We can then use Ordinary Least Squares or Maximum Likelihood to find the best fitting $\beta$.

Probabilistic Reformulation

Bayesians take a probabilistic view of the world and express this model in terms of probability distributions. Our above linear regression can be rewritten to yield:

$$ Y \sim \mathcal{N}(X \beta, \sigma^2) $$

In words, we view $Y$ as a random variable (or random vector) of which each element (data point) is distributed according to a Normal distribution. The mean of this normal distribution is provided by our linear predictor with variance $\sigma^2$.

While this is essentially the same model, there are two critical advantages of Bayesian estimation:

Priors: We can quantify any prior knowledge we might have by placing priors on the paramters. For example, if we think that $\sigma$ is likely to be small we would choose a prior with more probability mass on low values.
Quantifying uncertainty: We do not get a single estimate of $\beta$ as above but instead a complete posterior distribution about how likely different values of $\beta$ are. For example, with few data points our uncertainty in $\beta$ will be very high and we'd be getting very wide posteriors.

Bayesian GLMs in PyMC3

With the new GLM module in PyMC3 it is very easy to build this and much more complex models.

First, lets import the required modules.



In [1]:

    
%matplotlib inline

from pymc3 import  *

import numpy as np
import matplotlib.pyplot as plt

Generating data

Create some toy data to play around with and scatter-plot it.

Essentially we are creating a regression line defined by intercept and slope and add data points by sampling from a Normal with the mean set to the regression line.



In [2]:

    
size = 200
true_intercept = 1
true_slope = 2

x = np.linspace(0, 1, size)
# y = a + b*x
true_regression_line = true_intercept + true_slope * x
# add noise
y = true_regression_line + np.random.normal(scale=.5, size=size)

data = dict(x=x, y=y)



In [3]:

    
fig = plt.figure(figsize=(7, 7))
ax = fig.add_subplot(111, xlabel='x', ylabel='y', title='Generated data and underlying model')
ax.plot(x, y, 'x', label='sampled data')
ax.plot(x, true_regression_line, label='true regression line', lw=2.)
plt.legend(loc=0);

Estimating the model

Lets fit a Bayesian linear regression model to this data. As you can see, model specifications in PyMC3 are wrapped in a with statement.

Here we use the awesome new NUTS sampler (our Inference Button) to draw 2000 posterior samples.



In [4]:

    
with Model() as model: # model specifications in PyMC3 are wrapped in a with-statement
    # Define priors
    sigma = HalfCauchy('sigma', beta=10, testval=1.)
    intercept = Normal('Intercept', 0, sd=20)
    x_coeff = Normal('x', 0, sd=20)
    
    # Define likelihood
    likelihood = Normal('y', mu=intercept + x_coeff * x, 
                        sd=sigma, observed=y)
    
    # Inference!
    trace = sample(3000, njobs=2) # draw 3000 posterior samples using NUTS sampling









    



Auto-assigning NUTS sampler...
Initializing NUTS using ADVI...
Average Loss = 175.98:   6%|▋         | 12609/200000 [00:00<00:11, 15847.31it/s]
Convergence archived at 13800
Interrupted at 13,800 [6%]: Average Loss = 359.45
100%|██████████| 3500/3500 [00:04<00:00, 804.61it/s]

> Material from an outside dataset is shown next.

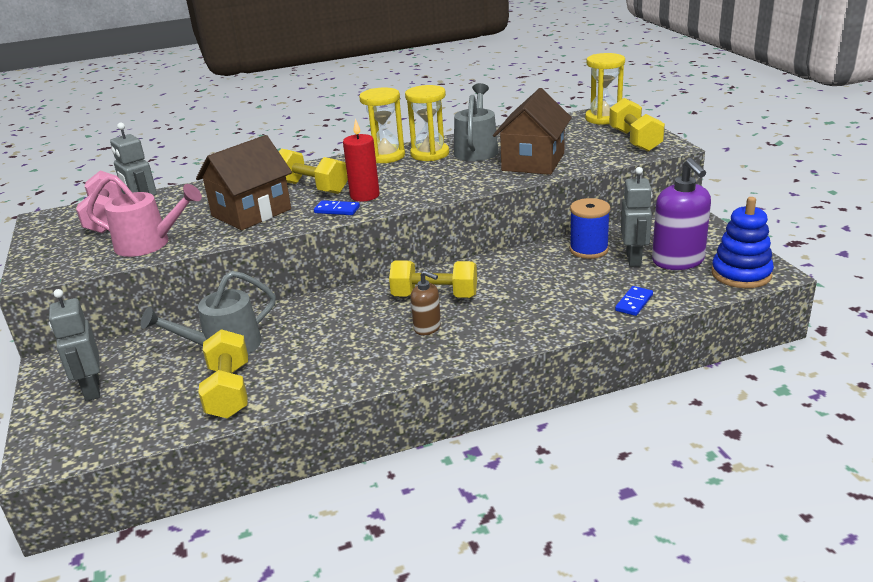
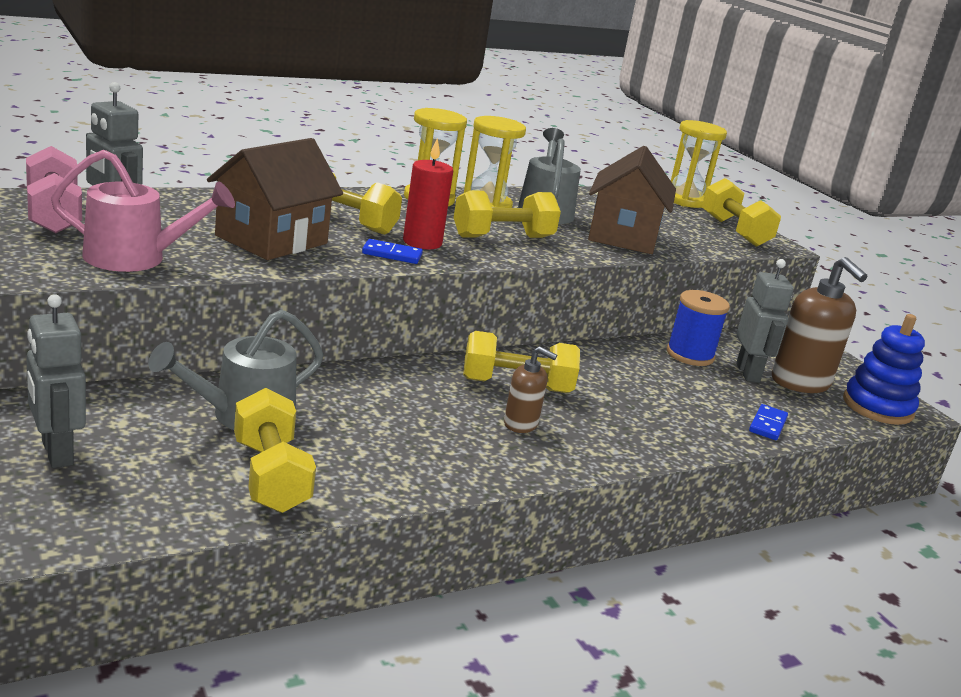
camera: 15 degrees left, 5 degrees down
(431, 180) = (503, 237): none -> yellow dumbbell
(678, 261) = (800, 382): purple soap dispenser -> brown soap dispenser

This should be fairly readable for people who know probabilistic programming. However, would my non-statistican friend know what all this does? Moreover, recall that this is an extremely simple model that would be one line in R. Having multiple, potentially transformed regressors, interaction terms or link-functions would also make this much more complex and error prone.

The new glm() function instead takes a Patsy linear model specifier from which it creates a design matrix. glm() then adds random variables for each of the coefficients and an appopriate likelihood to the model.



In [5]:

    
with Model() as model:
    # specify glm and pass in data. The resulting linear model, its likelihood and 
    # and all its parameters are automatically added to our model.
    glm.GLM.from_formula('y ~ x', data)
    trace = sample(3000, njobs=2) # draw 3000 posterior samples using NUTS sampling









    



Auto-assigning NUTS sampler...
Initializing NUTS using ADVI...
Average Loss = 171.74:   7%|▋         | 13463/200000 [00:00<00:12, 14993.68it/s]
Convergence archived at 14100
Interrupted at 14,100 [7%]: Average Loss = 341.38
100%|██████████| 3500/3500 [00:04<00:00, 809.71it/s]

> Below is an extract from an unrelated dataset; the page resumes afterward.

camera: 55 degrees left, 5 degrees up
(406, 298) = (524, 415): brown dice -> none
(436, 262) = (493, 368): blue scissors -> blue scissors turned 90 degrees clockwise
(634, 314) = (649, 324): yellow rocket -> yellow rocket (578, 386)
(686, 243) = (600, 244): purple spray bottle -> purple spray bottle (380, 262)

Much shorter, but this code does the exact same thing as the above model specification (you can change priors and everything else too if we wanted). glm() parses the Patsy model string, adds random variables for each regressor (Intercept and slope x in this case), adds a likelihood (by default, a Normal is chosen), and all other variables (sigma). Finally, glm() then initializes the parameters to a good starting point by estimating a frequentist linear model using statsmodels.

If you are not familiar with R's syntax, 'y ~ x' specifies that we have an output variable y that we want to estimate as a linear function of x.

Analyzing the model

Bayesian inference does not give us only one best fitting line (as maximum likelihood does) but rather a whole posterior distribution of likely parameters. Lets plot the posterior distribution of our parameters and the individual samples we drew.



In [6]:

    
plt.figure(figsize=(7, 7))
traceplot(trace[100:])
plt.tight_layout();









    





<matplotlib.figure.Figure at 0x7f4122bcf908>

The left side shows our marginal posterior -- for each parameter value on the x-axis we get a probability on the y-axis that tells us how likely that parameter value is.

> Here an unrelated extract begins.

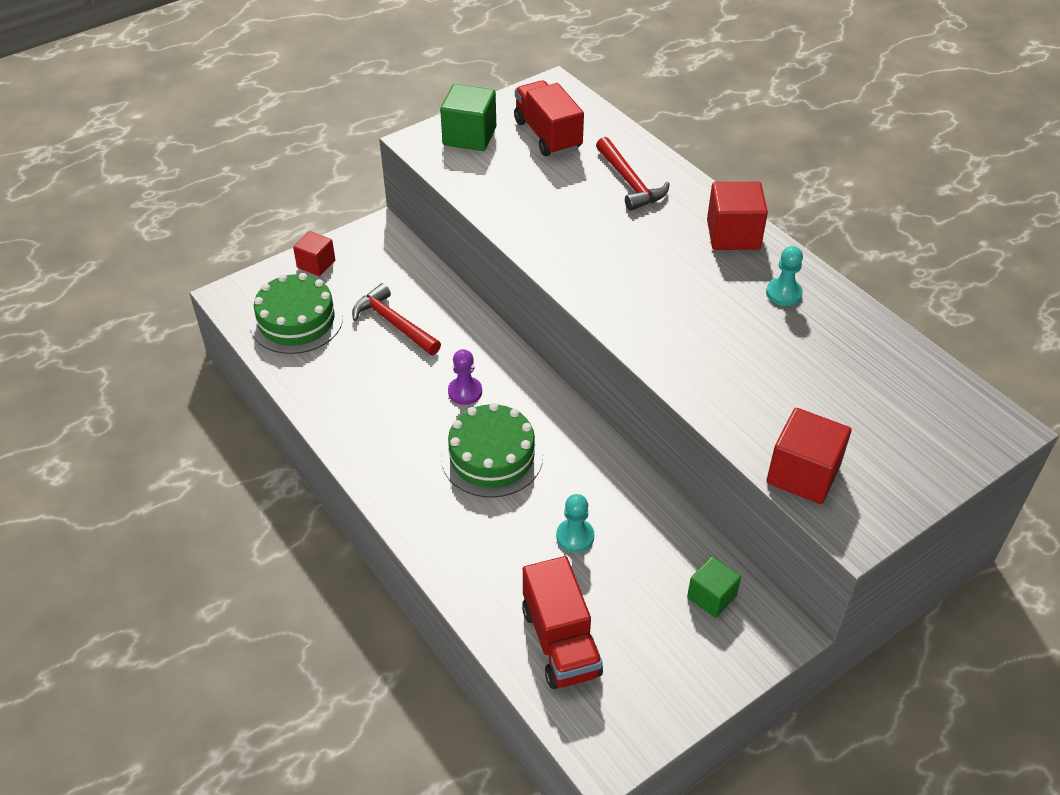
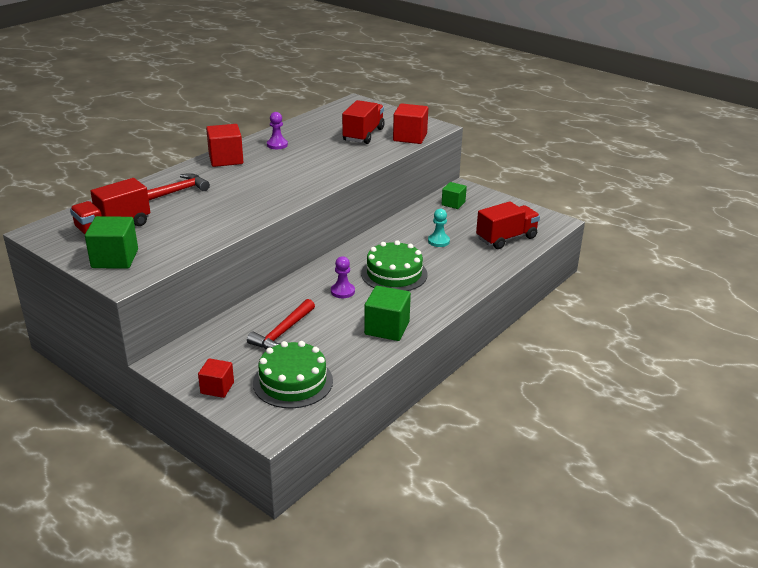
camera: 105 degrees left, 15 degrees down
(361, 421) = (387, 328): none -> green cube
(783, 293) = (277, 145): turquoise pawn -> purple pawn
(820, 408) = (363, 135): none -> red truck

There are a couple of things to see here. The first is that our sampling chains for the individual parameters (left side) seem well converged and stationary (there are no large drifts or other odd patterns).

Secondly, the maximum posterior estimate of each variable (the peak in the left side distributions) is very close to the true parameters used to generate the data (x is the regression coefficient and sigma is the standard deviation of our normal).

In the GLM we thus do not only have one best fitting regression line, but many. A posterior predictive plot takes multiple samples from the posterior (intercepts and slopes) and plots a regression line for each of them. Here we are using the plot_posterior_predictive_glm() convenience function for this.



In [7]:

    
plt.figure(figsize=(7, 7))
plt.plot(x, y, 'x', label='data')
plot_posterior_predictive_glm(trace, samples=100, 
                              label='posterior predictive regression lines')
plt.plot(x, true_regression_line, label='true regression line', lw=3., c='y')

plt.title('Posterior predictive regression lines')
plt.legend(loc=0)
plt.xlabel('x')
plt.ylabel('y');

As you can see, our estimated regression lines are very similar to the true regression line. But since we only have limited data we have uncertainty in our estimates, here expressed by the variability of the lines.

Summary

Usability is currently a huge hurdle for wider adoption of Bayesian statistics.
PyMC3 allows GLM specification with convenient syntax borrowed from R.
Posterior predictive plots allow us to evaluate fit and our uncertainty in it.